Le profil est vite devenu hors de contrôle, il nous servait de défouloir : il y a eu des anecdotes géniales, avec le (vrai) profil certifié d’un acteur français insupportable qui a proposé en message privé une invitation à son avant-première, et qui a pété un plomb quand la supposée belle blonde lui a dit tout le mal qu’elle pensait de ses navets. La « dénicheuse de talents » d’une célèbre chaîne télé nous a proposé de la rencontrer en vue d’un poste de chroniqueuse dans l’une de ses émissions ; la pauvre a perdu ses moyens quand on lui a fait remarquer que c’était étrange de recruter des non-journalistes sur la simple foi de leurs photos sexy. C’était une vraie récréation, on likait les photos de nos exs et on mettait des commentaires super limite sous leurs photos, on savait que leurs nouvelles meufs allaient criser (certaines nous ont même écrit), c’était jouissif. Mystère de l’Algorithme : on a un jour reçu un message vénère du mannequin dont on utilisait les photos. On s’est excusées platement, et on a supprimé le compte, hyper penaudes.
Daphné, 28 ans
Mon histoire est un peu particulière. Il y a deux ans, je me suis lancée dans une relation avec un mec marié. Je sais, c’est mal et ça ne mène nulle part, mais la chair est parfois faible, pour citer ma grand-mère. Ce qui aurait du rester un simple plan cul s’est éternisé, je me suis attachée, le piège classique.

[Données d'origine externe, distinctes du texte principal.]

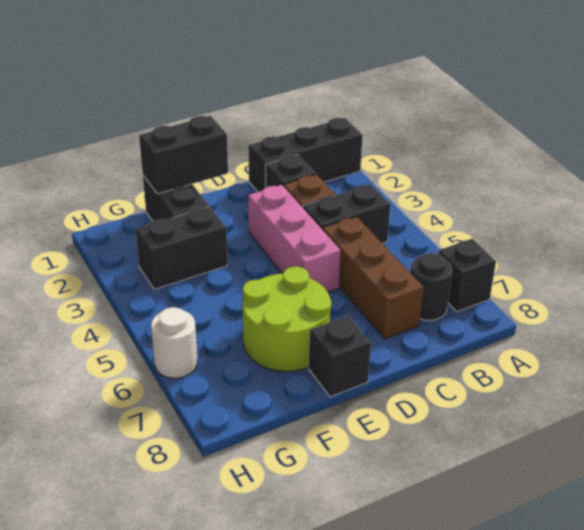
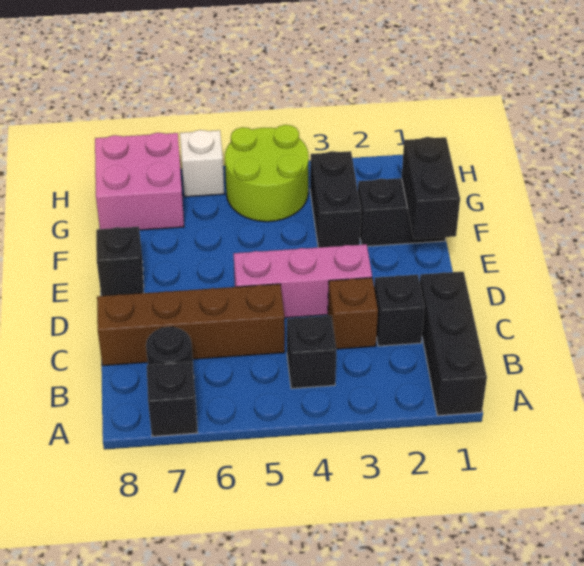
black brick B4:C4 level 1 -> black brick B4 level 1
brown brick C5:C7 level 1 -> brown brick C5:C8 level 1
lime round brick E6:F7 level 1 -> lime round brick G4:H5 level 1
none -> pink brick G7:H8 level 1
white round brick H6 level 1 -> white brick H6 level 1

Quand je l’interrogeais, il me disait aimer encore sa femme et mère de son fils, il en parlait avec du respect et ne manquait pas une occasion de dire à quel point elle était extraordinaire. Moi qui n’ai jamais été possessive, j’ai commencé à être obsédée par cette femme, à imaginer sa vie avec lui. Je l’ai retrouvée en deux clics sur Facebook et Insta. Rien à voir avec ce que j’avais imaginé : j’ai découvert une nana niaise et fade au possible, qui passe sa vie à se plaindre du trafic sur le RER et de l’enseignante de son enfant, qui partage des chaînes virales « à envoyer à 10 amis sinon un malheur se produira » et des citations déprimantes qu’elle trouve sur des groupes de « mom-entrepreneur ».
Ça m’a peu à peu déprimé d’avoir une loupe sur leur quotidien, leurs « shootings » de famille avec photographe professionnel et le détail de leurs vacances. Bien qu’on ait depuis rompu à mon initiative, je continue de regarder l’envers du décor, la face B de ce mec que j’ai côtoyé, l’autre visage qu’il a une fois qu’il réintègre sa famille. Je remonte sur ses posts de l’époque où on couchait ensemble à la recherche d’indices, de réponses. C’est hyper malsain, mais ça a quelque chose d’addictif.